2000 years ago God held up his end of the promise he had been making for centuries to send a saviour into the world to redeem man.  In honor of the birth of his son, we have developed many traditions, such as singing songs about magical snowmen and red nosed reindeer, turning our homes into giant light displays, and lying to our children so that we have something to hold over their heads in the hopes of better behavior (you'd better treat your sister nice or Santa won't give you the video game you asked for).   As an American I admit I get much enjoyment from many Christmas traditions that have nothing to do with the real meaning of the holiday, and feel no guilt over watching "A Christmas Story" or hanging stockings on my electric fireplace with care, in the hopes that Heather will stuff it full of goodies, although I try to remember the real reason many of us celebrate Christmas.  There is however one unsacred cow I never offered on the altar of the commercialized season until this year.

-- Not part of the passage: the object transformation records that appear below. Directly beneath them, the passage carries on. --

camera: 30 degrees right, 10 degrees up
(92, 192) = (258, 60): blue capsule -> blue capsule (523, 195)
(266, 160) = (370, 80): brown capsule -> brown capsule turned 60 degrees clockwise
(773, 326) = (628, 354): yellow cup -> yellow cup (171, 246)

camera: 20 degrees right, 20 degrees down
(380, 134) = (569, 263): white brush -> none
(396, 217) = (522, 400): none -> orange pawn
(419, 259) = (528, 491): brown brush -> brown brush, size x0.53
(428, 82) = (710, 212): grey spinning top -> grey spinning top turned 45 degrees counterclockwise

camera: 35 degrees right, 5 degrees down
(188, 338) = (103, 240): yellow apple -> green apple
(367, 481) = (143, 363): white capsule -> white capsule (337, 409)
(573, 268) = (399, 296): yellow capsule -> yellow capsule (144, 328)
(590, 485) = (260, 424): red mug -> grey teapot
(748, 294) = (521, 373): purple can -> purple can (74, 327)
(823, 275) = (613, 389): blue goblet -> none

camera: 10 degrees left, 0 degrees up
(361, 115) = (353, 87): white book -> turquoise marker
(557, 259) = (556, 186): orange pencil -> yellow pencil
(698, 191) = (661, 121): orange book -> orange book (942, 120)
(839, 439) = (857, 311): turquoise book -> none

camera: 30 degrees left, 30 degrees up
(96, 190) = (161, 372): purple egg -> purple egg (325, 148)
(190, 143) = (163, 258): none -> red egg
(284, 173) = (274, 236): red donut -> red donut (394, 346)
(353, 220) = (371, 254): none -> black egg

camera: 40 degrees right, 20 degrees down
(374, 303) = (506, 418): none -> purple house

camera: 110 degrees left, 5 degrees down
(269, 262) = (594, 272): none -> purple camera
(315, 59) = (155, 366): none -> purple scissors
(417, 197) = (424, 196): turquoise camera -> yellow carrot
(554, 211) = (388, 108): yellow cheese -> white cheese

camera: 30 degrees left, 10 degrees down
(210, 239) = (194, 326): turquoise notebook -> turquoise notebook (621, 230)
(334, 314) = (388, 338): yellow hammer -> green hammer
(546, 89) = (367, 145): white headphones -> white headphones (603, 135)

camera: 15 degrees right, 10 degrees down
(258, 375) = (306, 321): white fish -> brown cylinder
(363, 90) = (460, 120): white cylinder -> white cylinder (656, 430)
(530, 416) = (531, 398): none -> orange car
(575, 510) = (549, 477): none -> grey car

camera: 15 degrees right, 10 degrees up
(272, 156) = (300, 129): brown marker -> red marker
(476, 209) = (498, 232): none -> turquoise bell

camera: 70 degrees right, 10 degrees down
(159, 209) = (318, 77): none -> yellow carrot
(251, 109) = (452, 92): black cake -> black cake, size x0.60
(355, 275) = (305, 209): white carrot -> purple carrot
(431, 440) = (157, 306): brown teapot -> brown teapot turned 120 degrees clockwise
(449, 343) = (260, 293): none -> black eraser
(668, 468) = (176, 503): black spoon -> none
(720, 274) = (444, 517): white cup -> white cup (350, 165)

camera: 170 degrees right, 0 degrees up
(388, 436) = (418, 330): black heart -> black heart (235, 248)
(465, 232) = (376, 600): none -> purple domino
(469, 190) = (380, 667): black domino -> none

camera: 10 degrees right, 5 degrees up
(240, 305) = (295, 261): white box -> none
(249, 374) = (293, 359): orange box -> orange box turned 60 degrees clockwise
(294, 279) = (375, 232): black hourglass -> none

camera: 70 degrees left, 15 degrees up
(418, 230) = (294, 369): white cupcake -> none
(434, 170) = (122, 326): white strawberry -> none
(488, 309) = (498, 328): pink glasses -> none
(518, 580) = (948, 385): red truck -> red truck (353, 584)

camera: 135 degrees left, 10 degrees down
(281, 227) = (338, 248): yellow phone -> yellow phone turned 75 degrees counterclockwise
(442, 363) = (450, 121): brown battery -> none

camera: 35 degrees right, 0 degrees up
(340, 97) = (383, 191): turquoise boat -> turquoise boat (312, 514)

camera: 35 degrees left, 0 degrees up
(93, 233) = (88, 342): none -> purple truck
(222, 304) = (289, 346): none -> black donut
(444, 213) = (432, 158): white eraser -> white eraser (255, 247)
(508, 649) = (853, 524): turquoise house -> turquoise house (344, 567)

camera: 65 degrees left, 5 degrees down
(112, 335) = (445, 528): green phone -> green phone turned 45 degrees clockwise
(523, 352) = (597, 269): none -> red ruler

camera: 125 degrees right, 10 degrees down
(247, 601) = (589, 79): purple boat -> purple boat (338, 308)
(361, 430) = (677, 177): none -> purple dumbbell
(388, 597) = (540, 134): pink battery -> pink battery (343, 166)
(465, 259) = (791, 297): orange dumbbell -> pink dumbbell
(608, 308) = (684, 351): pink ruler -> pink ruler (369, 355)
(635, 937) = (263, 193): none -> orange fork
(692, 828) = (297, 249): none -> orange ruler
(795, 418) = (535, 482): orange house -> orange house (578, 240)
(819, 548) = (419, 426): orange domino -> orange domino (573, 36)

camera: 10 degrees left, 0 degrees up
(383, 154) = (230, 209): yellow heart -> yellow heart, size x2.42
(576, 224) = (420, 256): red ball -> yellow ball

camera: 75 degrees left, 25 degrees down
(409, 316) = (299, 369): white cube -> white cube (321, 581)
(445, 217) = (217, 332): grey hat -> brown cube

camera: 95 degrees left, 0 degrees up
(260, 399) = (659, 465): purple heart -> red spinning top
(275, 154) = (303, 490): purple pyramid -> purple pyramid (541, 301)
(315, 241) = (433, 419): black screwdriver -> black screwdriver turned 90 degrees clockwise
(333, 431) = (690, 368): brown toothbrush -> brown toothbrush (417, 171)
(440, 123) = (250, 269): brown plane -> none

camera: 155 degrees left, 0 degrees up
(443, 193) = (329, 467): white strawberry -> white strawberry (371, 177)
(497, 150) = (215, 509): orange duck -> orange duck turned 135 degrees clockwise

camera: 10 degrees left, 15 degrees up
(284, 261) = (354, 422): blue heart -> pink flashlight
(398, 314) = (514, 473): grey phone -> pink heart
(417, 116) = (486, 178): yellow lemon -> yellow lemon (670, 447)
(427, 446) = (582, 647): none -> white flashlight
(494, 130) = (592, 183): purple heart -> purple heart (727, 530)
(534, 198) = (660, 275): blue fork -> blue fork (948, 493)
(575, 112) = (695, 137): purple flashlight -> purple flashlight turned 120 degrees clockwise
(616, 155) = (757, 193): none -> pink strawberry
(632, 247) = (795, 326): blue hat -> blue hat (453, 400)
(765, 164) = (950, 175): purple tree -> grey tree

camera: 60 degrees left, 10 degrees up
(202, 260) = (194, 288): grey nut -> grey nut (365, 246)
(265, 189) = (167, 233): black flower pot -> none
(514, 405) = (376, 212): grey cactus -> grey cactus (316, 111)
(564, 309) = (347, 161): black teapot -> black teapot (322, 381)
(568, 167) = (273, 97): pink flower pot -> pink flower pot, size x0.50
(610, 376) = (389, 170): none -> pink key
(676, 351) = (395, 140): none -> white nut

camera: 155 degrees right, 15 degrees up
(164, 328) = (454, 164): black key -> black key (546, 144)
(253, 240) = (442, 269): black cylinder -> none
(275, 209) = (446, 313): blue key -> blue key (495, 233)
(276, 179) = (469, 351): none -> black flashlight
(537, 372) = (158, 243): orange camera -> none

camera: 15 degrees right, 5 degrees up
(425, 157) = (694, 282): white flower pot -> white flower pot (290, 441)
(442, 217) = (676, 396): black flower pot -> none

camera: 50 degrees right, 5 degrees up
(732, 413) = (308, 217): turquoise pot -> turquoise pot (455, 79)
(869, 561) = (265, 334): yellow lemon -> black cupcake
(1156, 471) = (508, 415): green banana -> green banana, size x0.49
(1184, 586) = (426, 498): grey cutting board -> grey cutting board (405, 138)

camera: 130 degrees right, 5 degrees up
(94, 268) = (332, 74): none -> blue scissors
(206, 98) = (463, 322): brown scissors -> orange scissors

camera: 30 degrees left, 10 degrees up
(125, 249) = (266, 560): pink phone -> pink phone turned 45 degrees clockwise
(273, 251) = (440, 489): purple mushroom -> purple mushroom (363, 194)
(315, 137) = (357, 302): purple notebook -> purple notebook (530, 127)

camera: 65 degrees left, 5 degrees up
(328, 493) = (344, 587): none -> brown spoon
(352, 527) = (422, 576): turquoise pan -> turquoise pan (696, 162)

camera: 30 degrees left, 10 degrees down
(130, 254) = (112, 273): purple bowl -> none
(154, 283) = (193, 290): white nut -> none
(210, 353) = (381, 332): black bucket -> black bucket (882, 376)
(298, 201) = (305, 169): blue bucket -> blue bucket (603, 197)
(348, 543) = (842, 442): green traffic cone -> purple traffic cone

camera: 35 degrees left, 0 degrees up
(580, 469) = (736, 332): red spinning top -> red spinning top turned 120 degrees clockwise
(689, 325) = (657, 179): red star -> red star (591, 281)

Black Friday, or African American Friday for the politically correct crowd, is a day when ordinary citizens camp out in front of stores overnight hoping to be rewarded by saving major money on a big ticket item, or by getting their hands on this year's must have toy.  Because nothing says "I love you" like "mommy broke a lady's arm getting you this tickle-me-elmo".  I have always avoided shopping on this day, because although I'm cheap, I also value my time, and the idea of spending hours waiting in line without being rewarded by a ride on something that is both terrifying and exhilerating is not appealing to me.  Plus, as much as I like people, I prefer not to share a shopping aisle with 72 of them.

This year I agreed to go with my friend Jeff to a "door buster" at midnight.  While I don't want to wait outside a store all night long I didn't mind the idea of staying up until midnight so Jeff could save a few bucks on some stuff.  I figured the store wouldn't be too busy, since all the awesome deals such as electronics didn't start until the main event at 5 the next morning.  Boy, was I wrong. 

My first clue was when we entered the store and there were no shopping carts in the front entryway.  We then entered a mass of people more chaotic than than passengers on the deck of the Titanic as she was going down.  We quickly decided to split up so we could save some time, so I took my half of Jeff's wife's list and made a bee-line for domestics, where a 40 piece rubbermaid food storage set was on sale.  I also got a shop vac and Buzz Lightyear coloring toy and headed to electronics where we had agreed to meet.

I found Jeff in electronics, looking as stunned as a Cubs fan after they win a game.  He hadn't found anything on his list yet so I took a tour around electronics to see if I could find any of the games or videos that were on his list.  We quickly realized that all the deals were located on pallets in the aisles, so off we went.  I decided to get a shop vac for myself, we found most of the items on the list, and were ready to go before 1 am.  This is where the night took a turn for the worse. 

After standing in a line that ended near the back of the store for about 5 minutes, I scoped the store out and discovered a far shorter line in electronics that only had about 12 people in it.  Jeff did a verification check while I watched the cart, then moved to the shorter line in hopes of getting out of there more quickly.  Our new line was moving slowly but steadily for about half an hour, then the girl at the register was replaced by a guy who obviously didn't know what he was doing.  I say this, because when we finally got near the register I heard him saying that he was not a cashier, and also because we stood in line for over 2 hours waiting to get that close.  This kid made more calls for a manager than the Dallas Cowboys.  And of course with each call the line did not progress for 10 minutes while a busy manager came from somewhere across the store to show this kid how to approve a credit card or whatever.  Finally, at close to 3:00 in the morning we got out of there with Jeff's 20 dollars in savings.  I will never go shopping on Black Friday again.  On the bright side, at least I got a shop vac for 15 bucks.